Self-evidently, Stella’s slur is the perfect catch-22. I can hardly prove that I’m not an internet campaigns company without outing myself, can I? I can hardly invite any interested SCASErs to replicate Stella’s research to see if they get the same results. I would certainly be interested to see where she got that information from, because I’ve just googled the email address that I signed up with  – it’s an old email associated with a zine I briefly wrote, about eighteen months ago – and nothing at all comes up. Luckily for me.

I say luckily for me not because I’m hiding the fact that I’m an internet campaign generator, or something. If I was, I wouldn’t be very good value for money – I’ve probably written thousands and thousands of words here (sorry, y’all) over the last few months, and my stat counter sits stubbornly at approximately sixty hits a day. Which is great! I’m not complaining. I don’t want to be a star, I just want a place to write about the stuff that I’m reading and thinking. If the substance of what I’m thinking disturbs Stella – or any other prohibitionist – they’re welcome to argue back. After all, the post literally underneath this one is a serious request to SCASE on how to make the conversation safer for former sex workers who share their analysis.

The other thing is, if I was an internet campaigns generator, what would happen if someone messaged me looking to – as my page rather bluntly puts it – buy sex? Sending an intern would, I believe, be against the law. Anyway, I suppose I should be flattered that anyone could think that writing this thing is someone’s job. It’s great that you think I’m so professional, I … guess.

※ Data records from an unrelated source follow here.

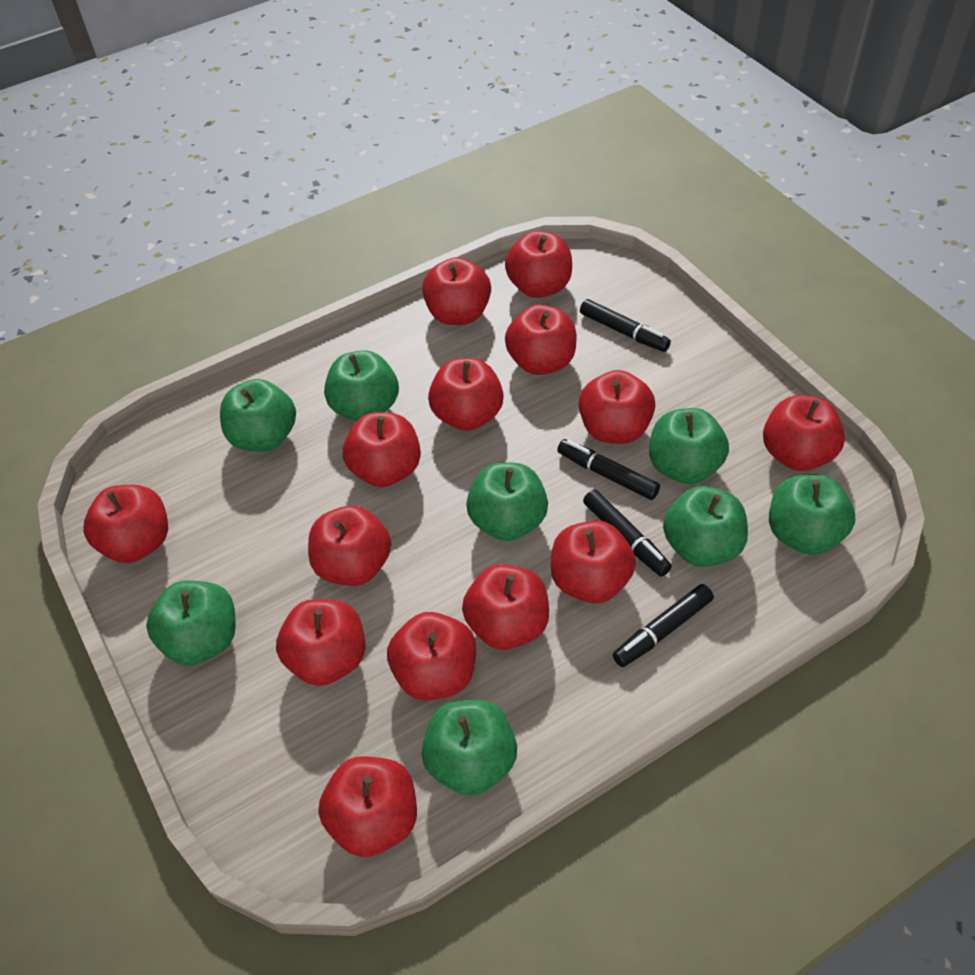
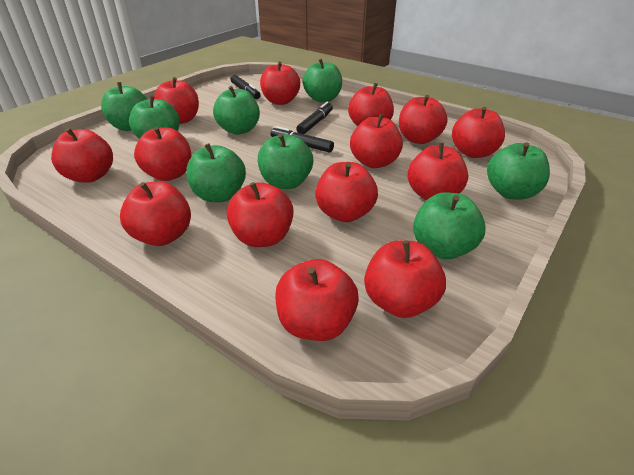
black marker: 4 -> 3

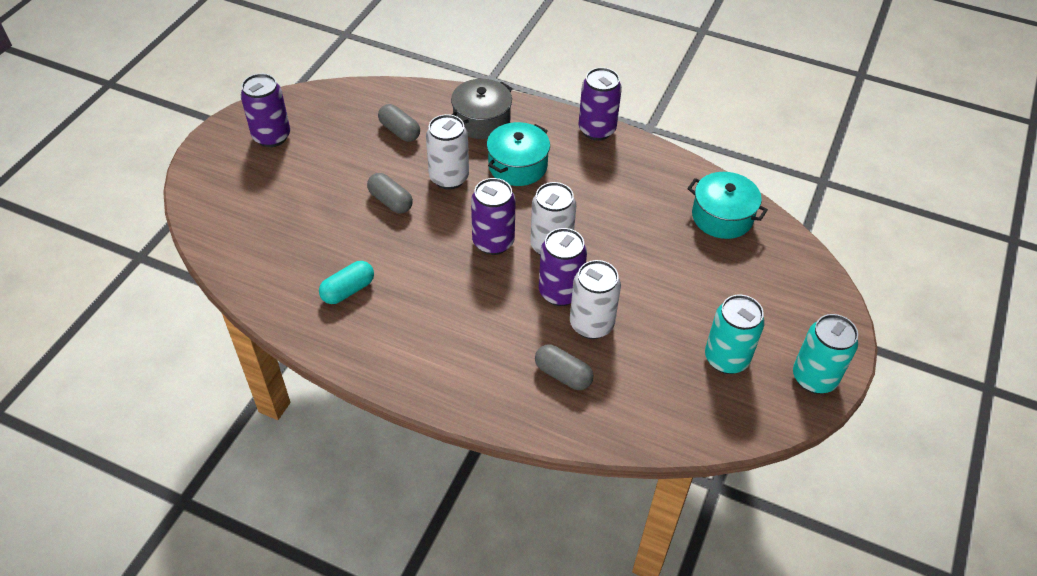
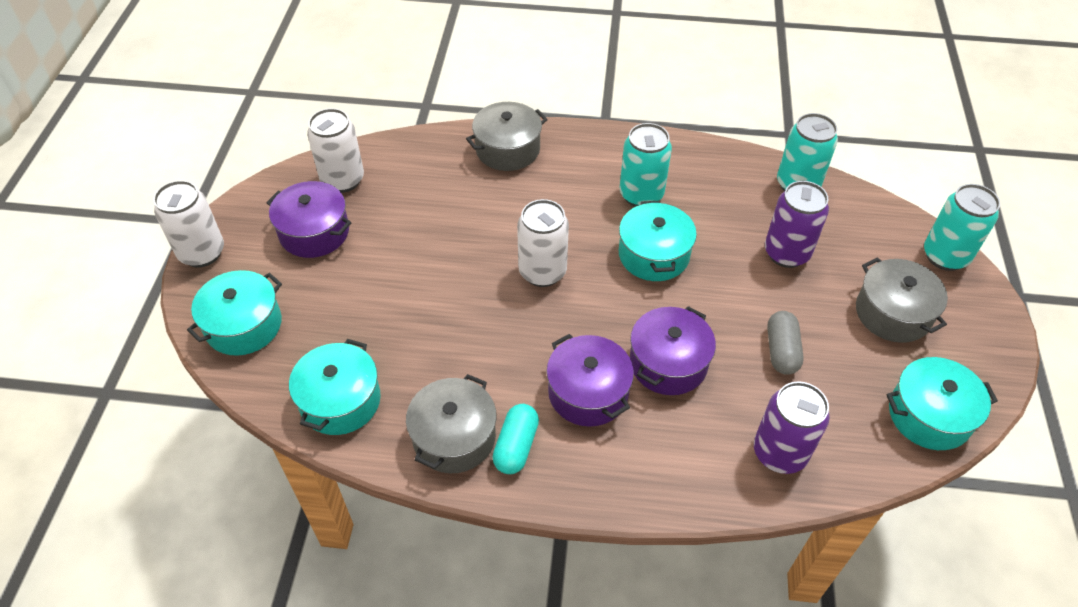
grey capsule: 3 -> 1
grey pot: 1 -> 3
purple can: 4 -> 2
purple pot: 0 -> 3
turquoise can: 2 -> 3
turquoise pot: 2 -> 4

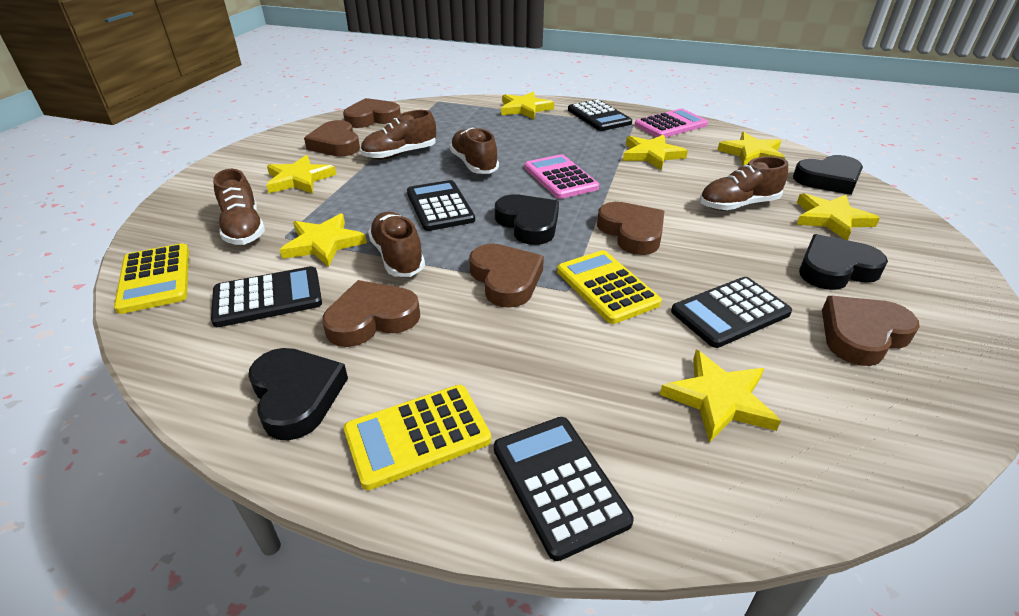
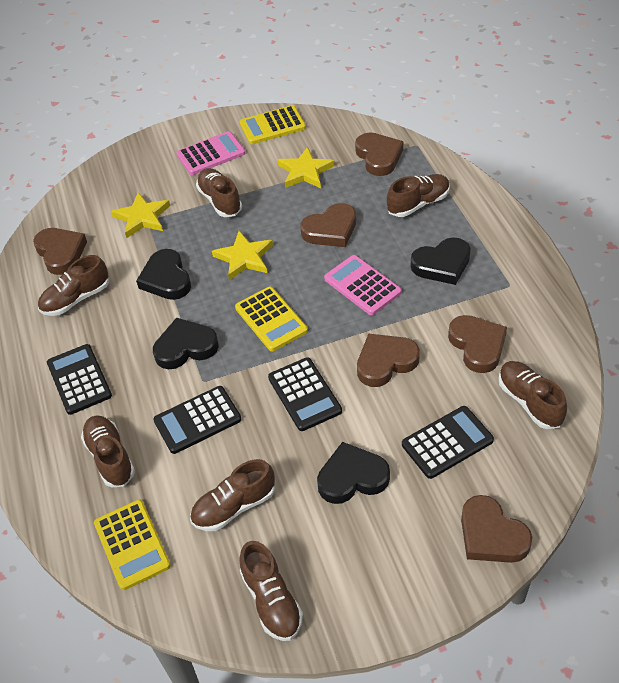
black calculator: 5 -> 4
brown shoe: 5 -> 7
yellow star: 7 -> 3

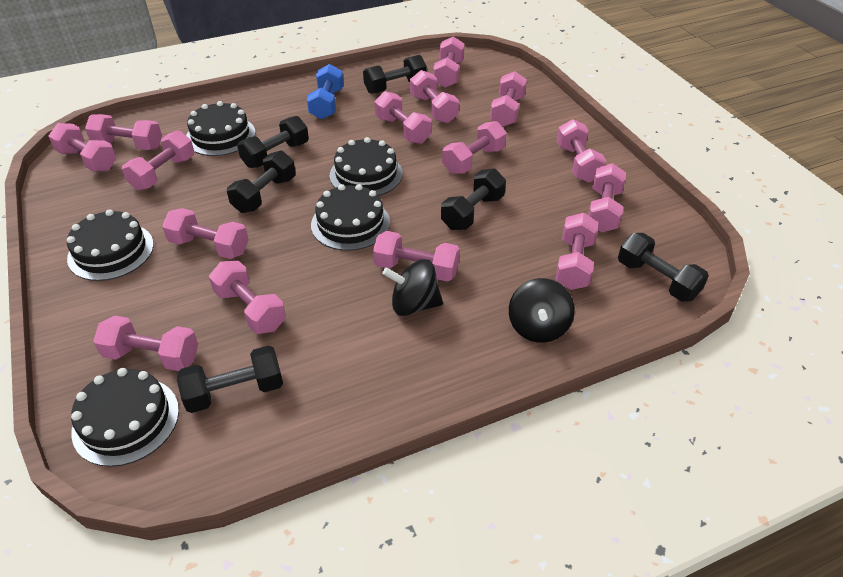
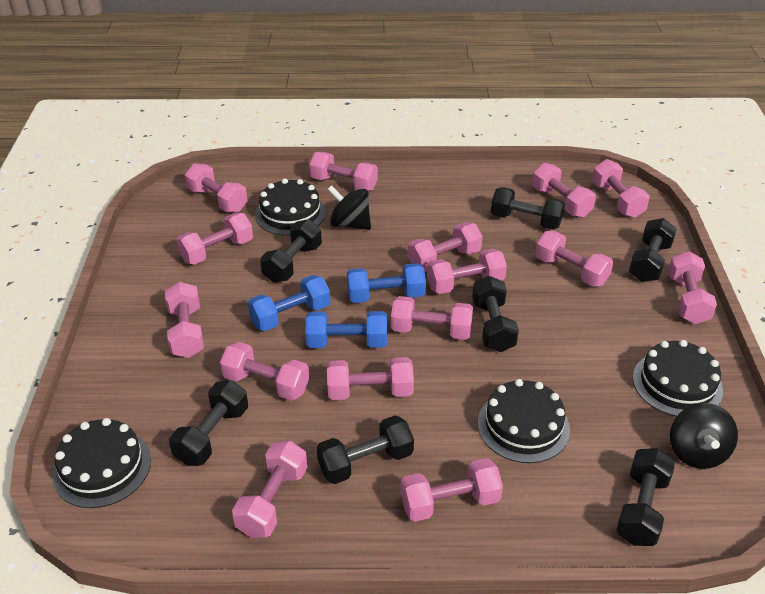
black cake: 5 -> 4
black dumbbell: 6 -> 7
blue dumbbell: 1 -> 3

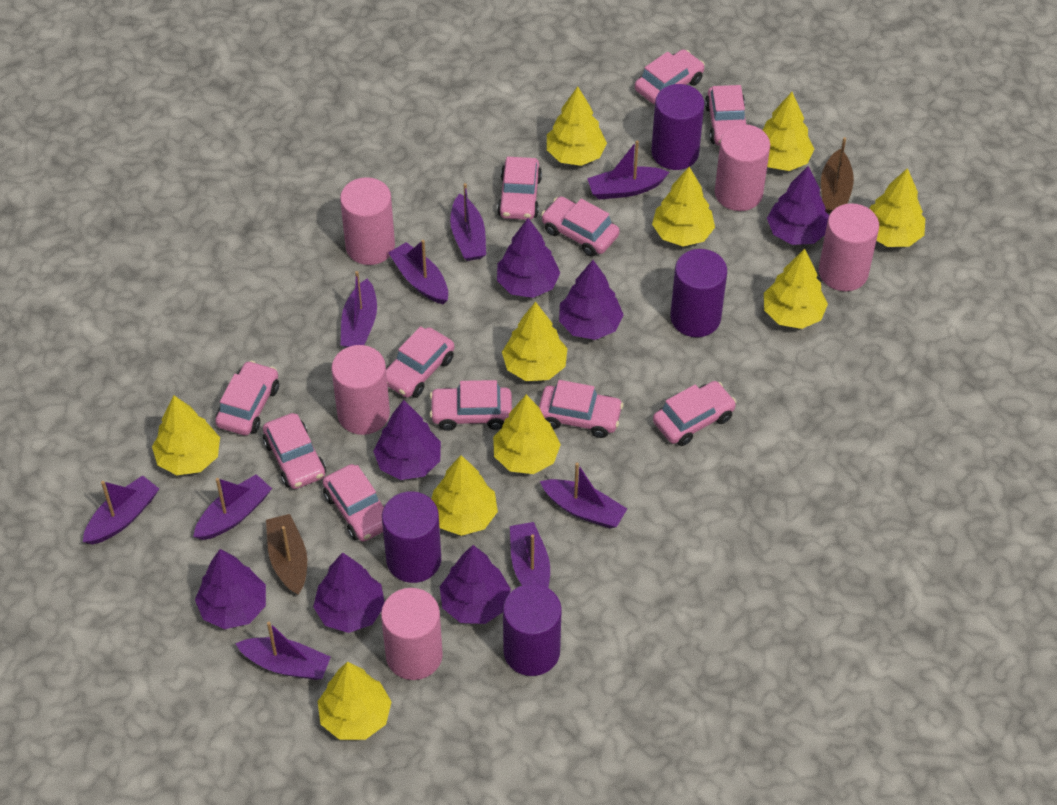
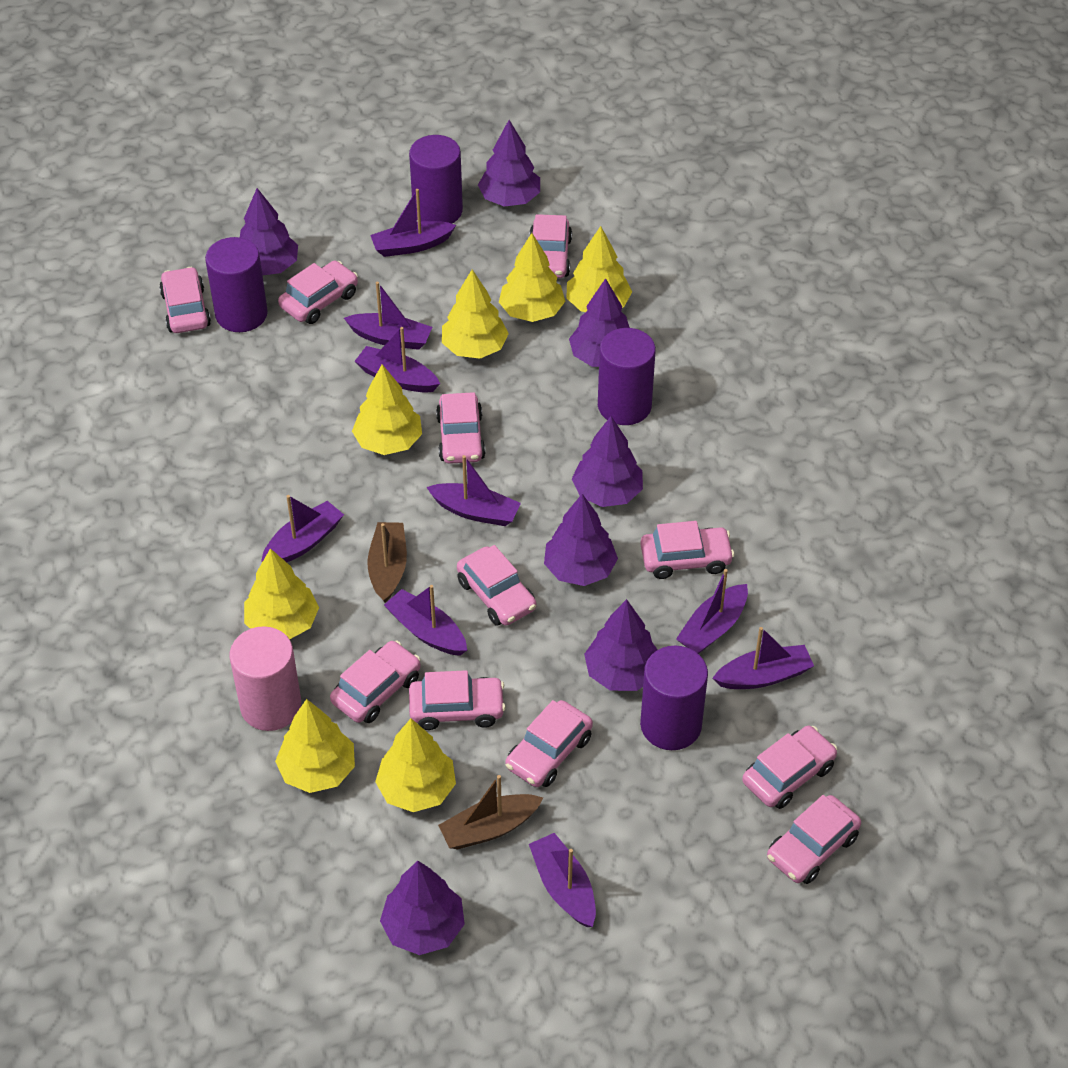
pink cylinder: 5 -> 1
yellow tree: 10 -> 7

I really am exactly who I say I am, and it says a lot about the prohibitionist worldview that they can’t accept that. My feminism is about believing women – about listening, and not erasing. I’ve never questioned the authenticity or the experiences of anyone who disagrees with me – because I believe women, and because I can question their politics without attempting to discredit their identities.

SCASE have, in fairness, now deleted Stella’s post. But to me the damage is done – there’s still the idea hanging over me that I’m a fake, there’s still the implicit threat of “I did some research and I could do some more”; there’s still my night of lost sleep and my shaking hands, and my zomboid demeanour today. I’d like a public apology from SCASE, on their Facebook page, since that’s where this ridiculous fandango went down. Obviously that won’t happen – who’s easier to ignore than a hooker, eh? But it would be great if one of you people reading could maybe click through and leave a link to this post on their wall, just because I’m so frustrated that as it stands, I don’t get any right of reply. (Normally I wouldn’t invade their space like this, but since this blog was smeared there last night, I think one instance of replyness seems fair.)

NOTE: obviously I don’t mean harass them. If just one person posts this once that would be great; I don’t even suggest you stay and argue; since it is a prohibitionist space, that would kind of be trolling. Don’t troll!

UPDATE: I was wrong! They did apologise. Thanks SCASE! I kind of didn’t expect the link to be allowed to stay up, but it has, so that’s great. I accept your apology gratefully. Now let us return to our respective barricades and mutually endeavour to always keep it political, not personal.